= Chuang Yung-ming =

Taiwanese writer (1942–2020)

Chuang Yung-ming (庄永明 (莊永明); April 3, 1942 – August 7, 2020) was a scholar of Taiwan's literature and history. He was also a writer and a pioneer in collecting historical materials in Taiwan and director of both the Taipei City Archives and the Wu San-lien Taiwan Historical Foundation.

== Life and career ==
Chuang Yung-ming was born in and spent his childhood in Dadaocheng, Taipei. He attended the Junior High Division of Chien Kuo High School and Taiwan Provincial Taipei Junior College of Business, and went on to study at the Craft Division of the Art and Craft Department of the National Taiwan Academy of Arts. After graduation, he worked as an accountant for Tatung Company’s affiliations. In his spare time, he began writing about the history of his hometown and submitted articles to newspapers. He also became a tour guide. After retiring from his accounting job, Chuang devoted himself to writing about Taiwan’s local history and was invited by the China Times to write a column titled “First in Taiwan”, which would later be compiled into a book. The “Dadaocheng Area Tour” historical-story-telling session led by Chuang had a total of more than 10,000 participants.

== Residence ==

The Chuang family’s house, Chuang Hsieh-Fa Grocery Store (built in the 1920s), has been designated by the Department of Cultural Affairs, Taipei City Government a historic site under the name “Dadaocheng Qianqiu Street Stores—Chuang Hsieh-Fa”, the first grocery store in Taipei to be designated a historic site. Chuang transformed the house into the “Chuang Hsieh-Fa Harbor Area Historical Lecture Pavilion”.

== Contributions ==
In 2005, Chuang wrote a biography, The Life Story of Hahn Shyr-Chyuan, which introduces the life story of Dr. Hahn Shyr-Chyuan, a doctor who practiced in Tainan City. In September 2014, Hahn's descendants donated Chuang’s manuscript to National Museum of Taiwan Literature, making it his first manuscript to be preserved in a national museum.

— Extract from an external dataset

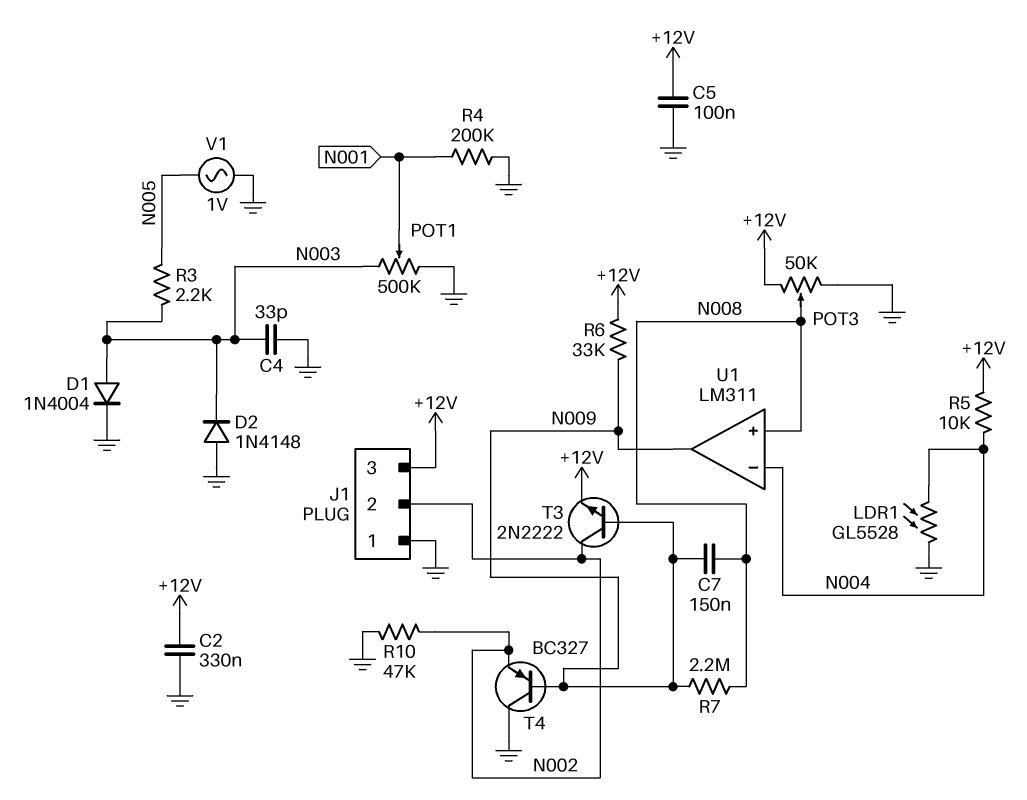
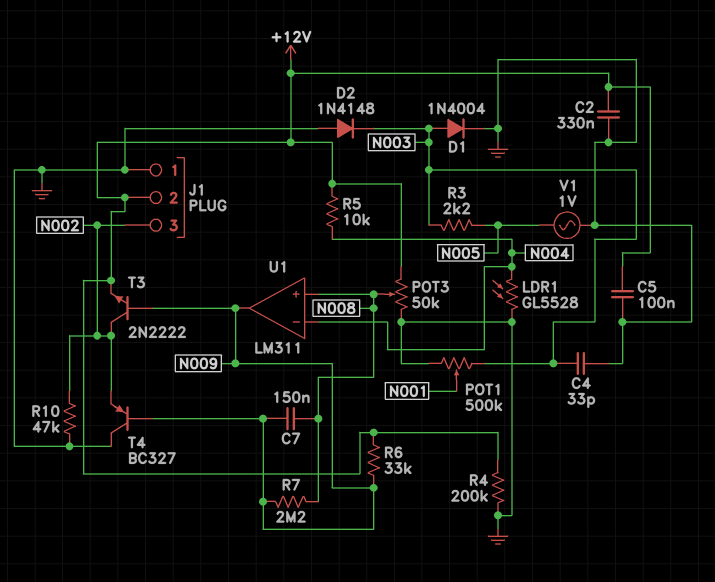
J1 pin 2: N002 -> +12V
J1 pin 3: +12V -> N002
R4: 200k (GND, N001) -> 200k (+12V, GND)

On August 7, 2020, Chuang died at the age of 79. On that day, Minister of Culture Lee Yung-te paid tribute to Chuang for his life of discovering, collecting, promoting and nurturing Taiwan's literature and history. On August 23, President Tsai Ing-wen personally commended Chuang's outstanding contributions to the inheritance and promotion of Taiwanese culture, praising him as “the first person in Taiwanese public history”.